Natal Por Outros Olhos

Autora: Thaise Nascimento.

A primeira coisa que notei naquela noite foi o cheiro.

Não era perfume, nem comida, nem gente. Era o cheiro específico de quando o tempo resolve passar devagar, como se estivesse tateando a sala antes de entrar. Sou antiga o bastante para reconhecer esse odor. Ele sempre aparece quando alguém falta e ninguém diz o nome.

Estou imóvel no centro de tudo.

Vejo sem olhos. Sinto sem pele. Sou tocada com cuidado excessivo, como se pudesse quebrar, embora saibam, no fundo, que quem está frágil não sou eu. Cada contato deposita algo em mim: um gesto interrompido, uma palavra guardada, um pedido feito em pensamento.

Coleciono reflexos. Espalho-os pela sala. Algumas superfícies devolvem risos que não existem mais. Outras mostram versões tortas de quem passa, como se a realidade tivesse sido mal pendurada.

Há pequenos pontos de luz surgindo aos poucos. Ninguém percebe quando começam, apenas quando já estão piscando, indecisos, como uma memória que não sabe se dói ou aquece. Eles falham de propósito. Aprenderam com os humanos que insistir demais cansa.

Ouço conversas pela metade. Frases que começam firmes e terminam suspensas no ar, como se o resto fosse perigoso. A saudade ocupa um lugar específico da casa. Não grita. Não precisa. Ela senta.

Sou testemunha da cadeira que não se move.

Alguém se aproxima de mim sem intenção clara. Fica parado. Respira fundo. Percebo um tipo raro de coragem: a de permanecer. O olhar pousa em mim como quem procura uma explicação que não seja resposta.
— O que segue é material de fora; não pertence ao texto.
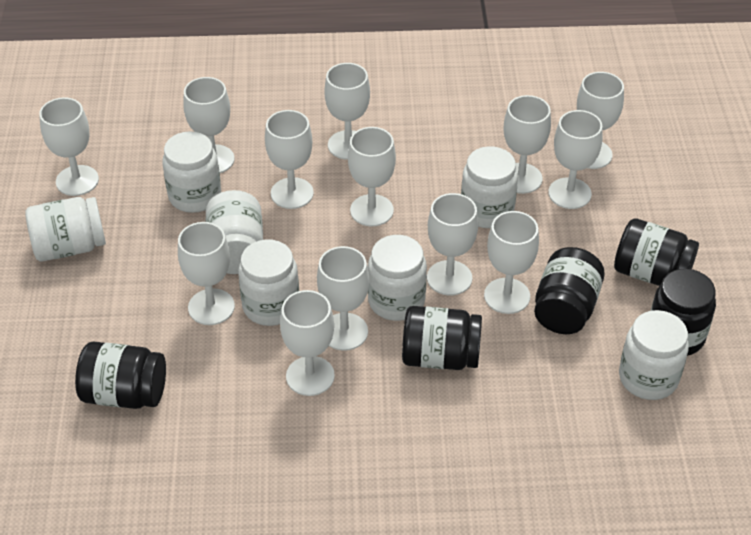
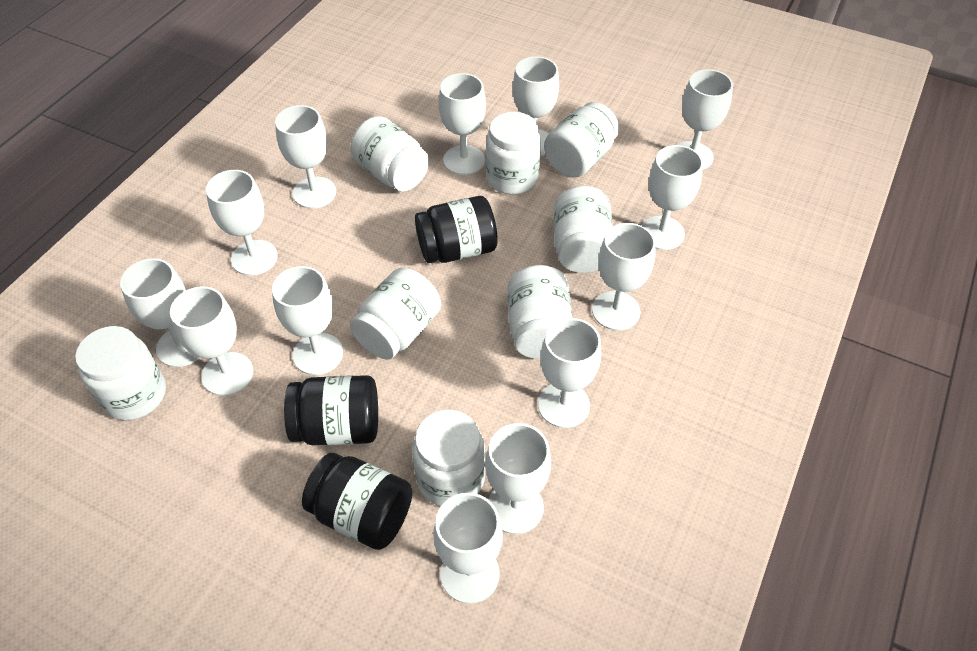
black jar: 5 -> 3
white jar: 7 -> 8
Há algo em mim que organiza o espaço. Quando cheguei, ou fui trazida, não lembro bem —, a casa mudou de eixo. As pessoas começaram a circular de maneira diferente, como se minha presença criasse uma gravidade discreta, rearranjando afetos.
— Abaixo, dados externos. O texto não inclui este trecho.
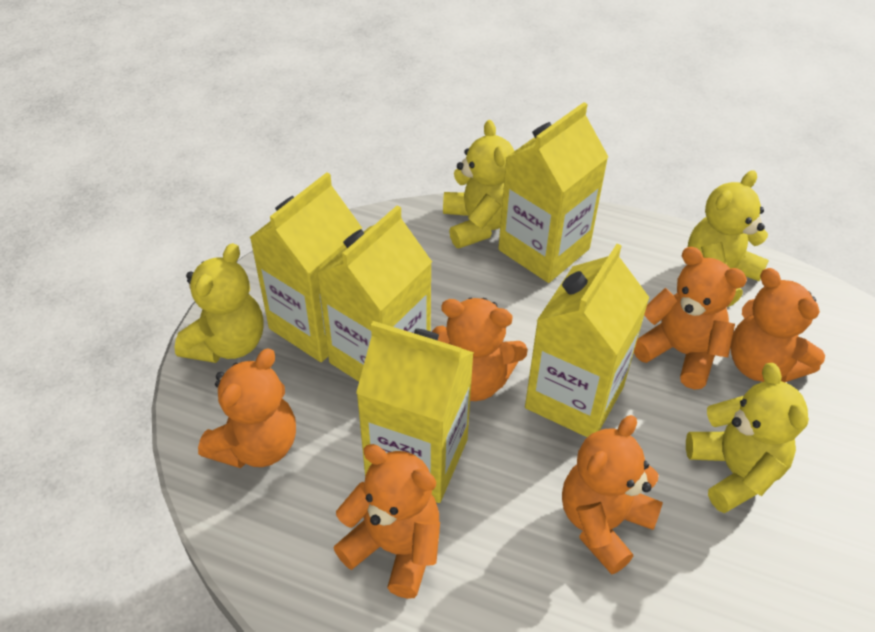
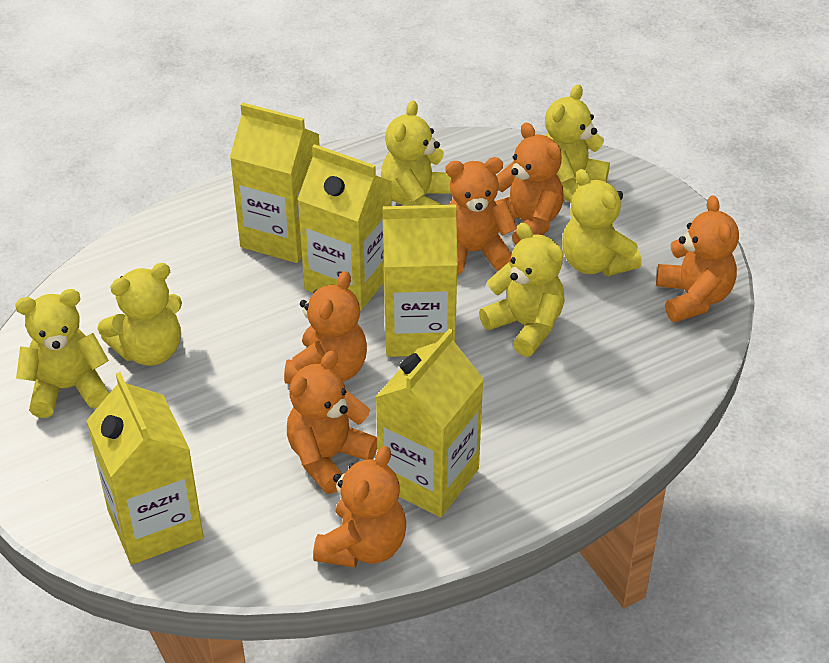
yellow teddy bear: 4 -> 6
Não pertenço exatamente a este lugar, mas enquanto estou aqui, tudo acontece ao meu redor.

A noite avança. O silêncio se adensa. O mundo encolhe até caber numa sala. E é então que percebo: apesar de tudo, ninguém desmonta nada. Pelo contrário. Permanecem. Ligam, desligam, ajustam detalhes mínimos, como se a sobrevivência dependesse disso.

Entendo, enfim, o motivo da minha existência. Não vim para enfeitar. Vim para sustentar.

Sou feita de algo que não brota da terra. Sou montada com mãos cansadas, erguida no esquecimento de quase um ano, guardada em silêncio, e ainda assim retorno. Sempre retorno. Porque, enquanto me colocam de pé, no coração da casa, alguém acredita, mesmo sem coragem de dizer, que a luz pode ser reaprendida. Enquanto eu for retirada da caixa, haverá família reunida, haverá rito, haverá mesa. Ainda se celebrará o nascimento do menino de Belém.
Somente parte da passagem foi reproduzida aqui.